The Victoria Foundation, which provides more than 1,000 grants to 500 non-profits in the region every year, uses the report to inform philanthropic needs and opportunities for improvement.
Janus says based on the latest report, gender equity is a growing priority. Victoria was ranked the best city in Canada to be a woman for three years in a row, but in 2019 fell to third place behind Kingston, Ont. and St. Johns, Nfld.
He says the Victoria Foundation will continue a series of gender equity labs in 2020.
“We’re looking to explore the current situation here around gender equity – including the issues of employment and equity in the workplace.”
The Foundation will also work hard at building on its successes, Janus adds. The Vital Signs report shows Victoria ranking as the seventh most youthful city in Canada – and leading with education and creative arts.
“We’re working to make sure we continue work in those areas…and doubling down on good things that are happening.”
The report also revealed that Victoria itself had shifted focus in some areas. In a citizen survey of priorities, climate change jumped from ninth place to fourth. And addictions, which previously had not made the top 12, appeared in seventh place.
“We’re looking at ‘how do we take that as some guidance and move forward try to be more strategic?
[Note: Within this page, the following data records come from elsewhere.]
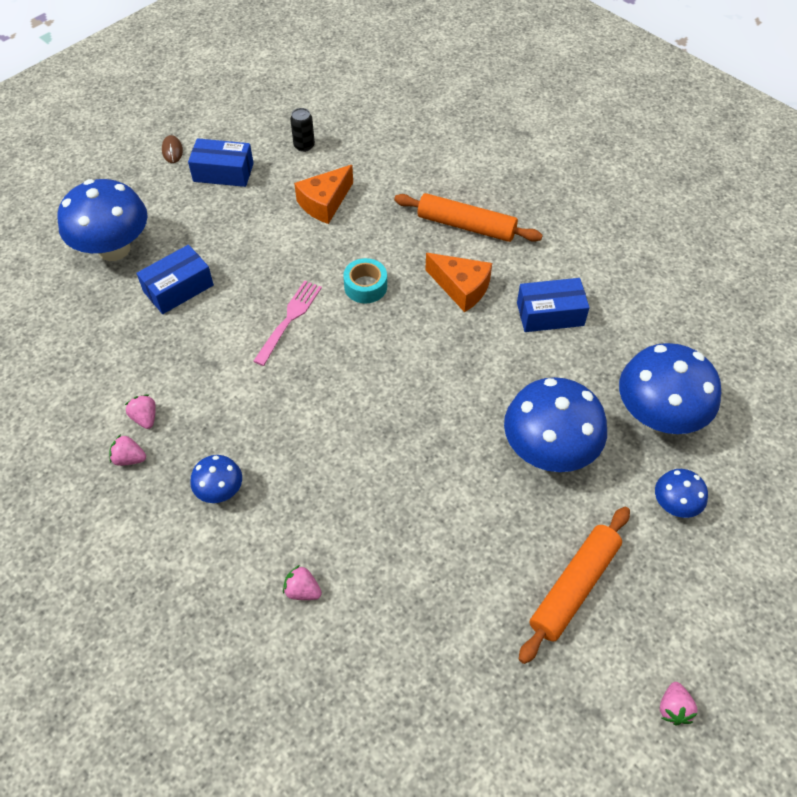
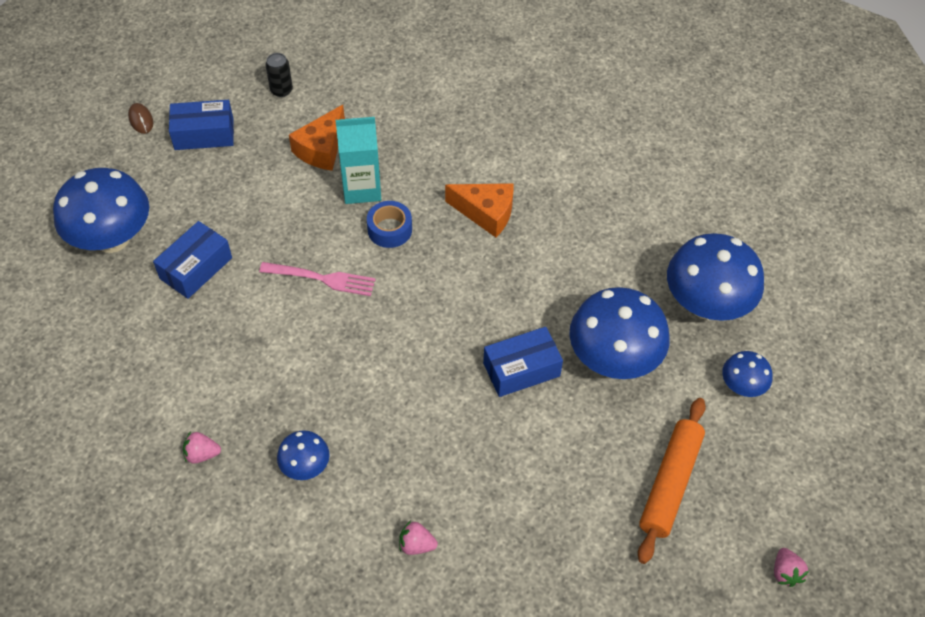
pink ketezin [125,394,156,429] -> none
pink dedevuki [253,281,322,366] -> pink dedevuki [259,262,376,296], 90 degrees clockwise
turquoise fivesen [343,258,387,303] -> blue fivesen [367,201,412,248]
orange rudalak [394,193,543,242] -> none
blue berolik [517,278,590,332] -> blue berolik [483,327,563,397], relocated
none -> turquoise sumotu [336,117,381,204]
More targeted?’” Janus says.
In March, a conference hosted through a partnership of the Victoria Foundation, the City of Victoria and the New Cities organization will bring climate change experts to the city to talk about what comes next.
“It’s going to be a big event with international presence and many delegates both locally and from across the world,” Janus says. “That’s really exciting for us.”
Janus says the Victoria Foundation will also remain focused on its food security goals.
In May, a $3 million grant from the provincial government secured the purchase of the Mustard Seed’s Food Security Distribution Centre, a hub for the Foundation’s Food Rescue Project, which continues to redistribute fresh food to food insecure communities across the region.